27 Ocak 2025
weather
10°
Twitter
Facebook
Instagram

Trump dönemi başlıyor

YAYINLAMA:
Trump dönemi başlıyor

Kasım ayında ABD’de gerçekleşen seçimlerde başkanlığı ikinci kez kazanan Donald Trump, 20 Ocak günü koltuğu resmen devraldı.

Seçim kampanyası boyunda savaşları bitirme ve yeni savaş çıkarmama üzerine ifadeleri sıklıkla dile getiren Trump’ın nasıl bir yol izleyeceği konusunda çeşitli iddialar sürekli gündeme gelirken özellikle de Ukrayna-Rusya savaşının seyri açısından bundan sonraki sürecin nasıl şekillenebileceği yönünde ilk açıklamalar gelmeye başladı.

Yabancı ülkelere yapılan yardımları askıya alan Trump, yaptığı açıklamasında Putin ile görüşmeye hazır olduğunu dile getirirken ABD’nin Ukrayna’ya 200 milyar dolar yardımda bulunduğunu Avrupa Birliği’nin de şimdiye kadar yaptığı yardımlardan fazlasını yapması gerektiğini ifade etti. Avrupa Birliği Dış ilişkiler ve Güvenlik Politikası Yüksek Temsilcisi Kaja Kallas Trump’ın açıklamalarına destek vererek, AB’nin savaşın başlangıcından itibaren Ukrayna’ya 134 milyar avro sağladığını bunun 50 milyar avroluk kısmının silahlara ayrıldığını yapılan yardımların artırılması gerektiğini ifade etti.

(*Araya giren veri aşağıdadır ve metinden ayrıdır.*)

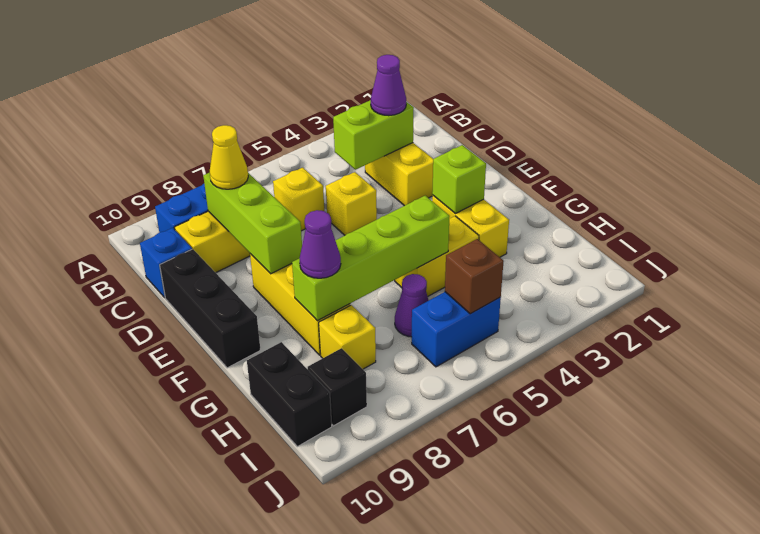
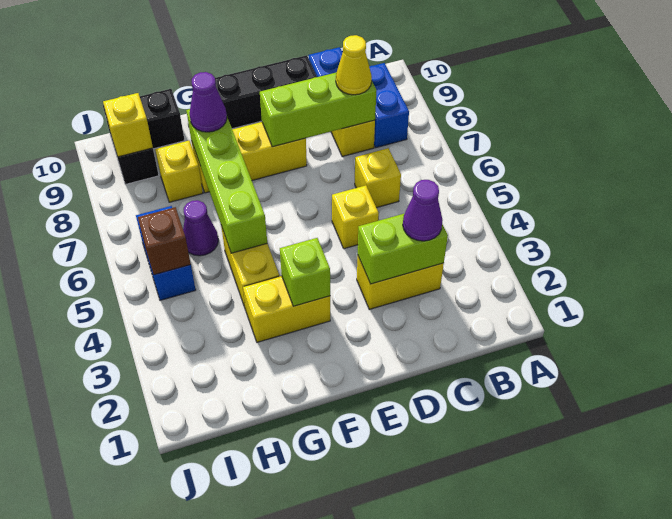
lime brick C3:C4 level 2 -> lime brick C3:D3 level 2
none -> yellow brick I9 level 2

Diğer yandan Ukrayna Devlet Başkanı Volodimir Zelenski de Dünya Ekonomik Forumu’nda (DAVOS) Avrupa’nın kendi ayakları üzerinde durmayı öğrenmesi gerektiğini, Rusya’nın yeni saldırılarını önlemek için en az 200 bin Avrupalı barış gücü askeri gerektiğini ifade etti.

Trump, dün yaptığı sosyal medya paylaşımında ise Rusya Devlet Başkanı Vladimir Putin’e yönelik barış anlaşması yapmadığı takdirde Rusya’nın ağır ekonomik yaptırımlara maruz kalacağı mesajını verdi.

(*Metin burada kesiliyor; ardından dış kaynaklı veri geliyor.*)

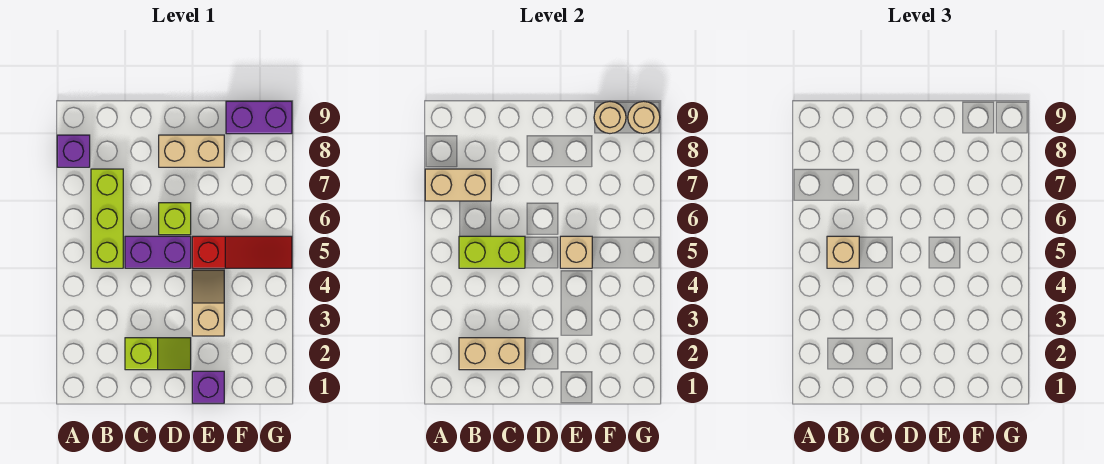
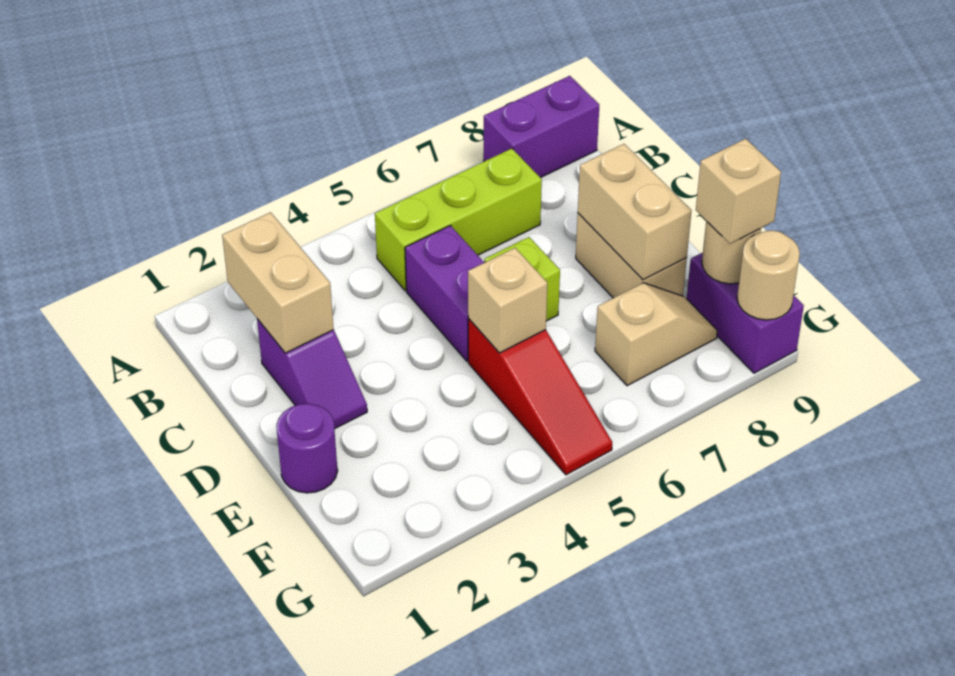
tan brick A7:B7 level 2 -> tan brick D8:E8 level 2
purple brick A8 level 1 -> purple brick A8:A9 level 1
lime brick B5:C5 level 2 -> none
tan brick B5 level 3 -> tan brick F9 level 3
lime slope C2:D2 level 1 top C -> purple slope C2:D2 level 1 top C
purple brick E1 level 1 -> purple round brick E1 level 1
tan slope E3:E4 level 1 top 3 -> tan slope F7:F8 level 1 top 7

ABD’nin yeni başkanı Trump, hem Avrupa’yı hem de Rusya’yı aynı anda dengeleyebilmek adına görünen aşamada iki taraf için de yeni tedbirler geliştirme yoluna girebileceği ifade edilebilmektedir. Zira Zelenski’nin Avrupa’nın kendi ayakları üzerinde durması gerektiğine yönelik açıklamasından da Trump’ın yardımları keseceğini belirtmesiyle hem Avrupa hem de Ukrayna için ABD desteğinin son bulabileceği ihtimalinin ciddi boyutlarda ele alındığını göstermektedir.

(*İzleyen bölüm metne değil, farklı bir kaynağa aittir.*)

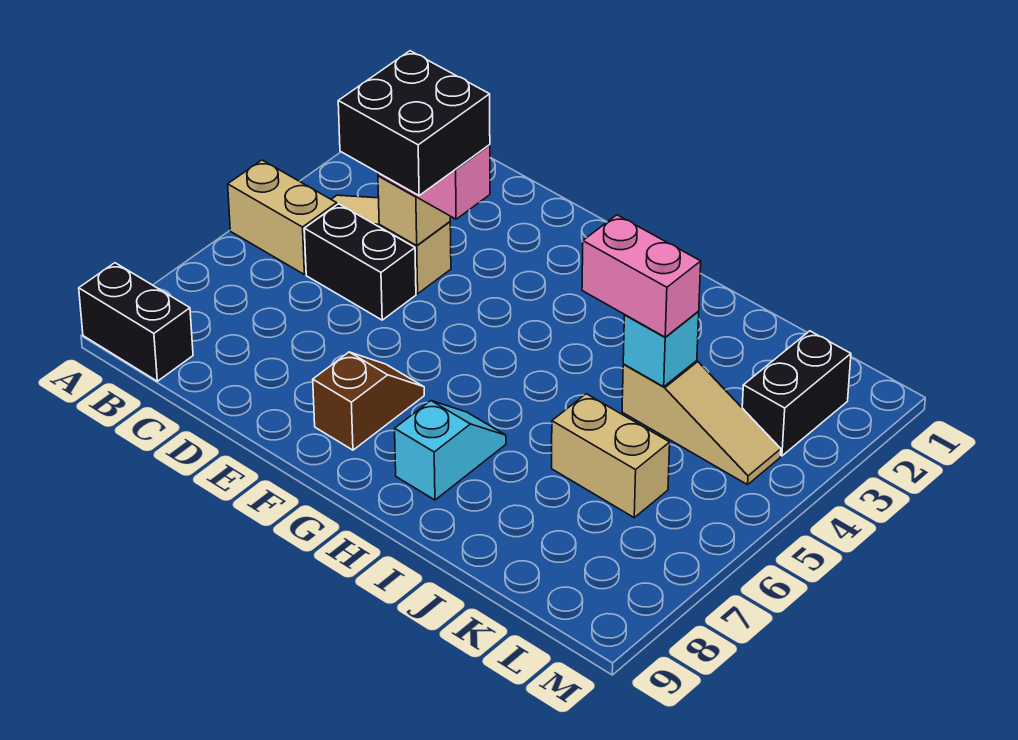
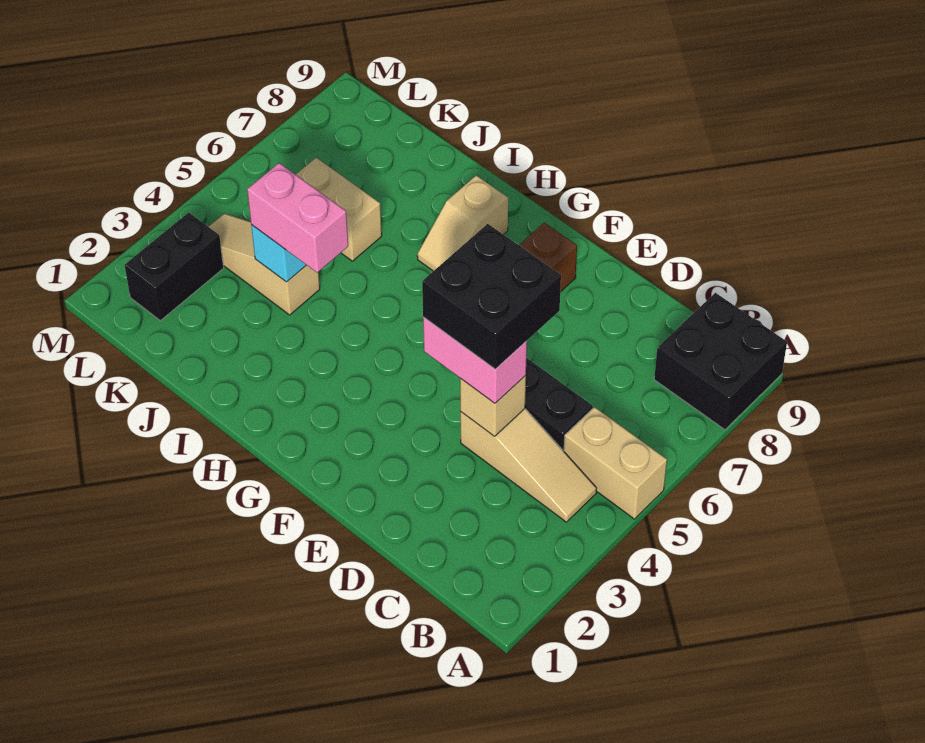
black brick A9:B9 level 1 -> black brick A8:B9 level 1
cyan slope H7:H8 level 1 top 8 -> tan slope H7:H8 level 1 top 8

Tabii buradaki husus sadece Avrupa ile kısıtlı değildir. Ortadoğu’da bir yandan İsrail ABD’den aldığı destekle saldırganlığını farklı boyutlara taşırken diğer yandan da Suriye’de yönetimin el değiştirmesiyle beraber yeni bir dönemin başlamıştır. ABD’nin DEAŞ’la mücadele bahanesiyle yoğun bir şekilde destek verdiği, eğit-donat politikası izlediği terör örgütü PKK/YPG Suriye’de köşeye sıkışmış durumdadır.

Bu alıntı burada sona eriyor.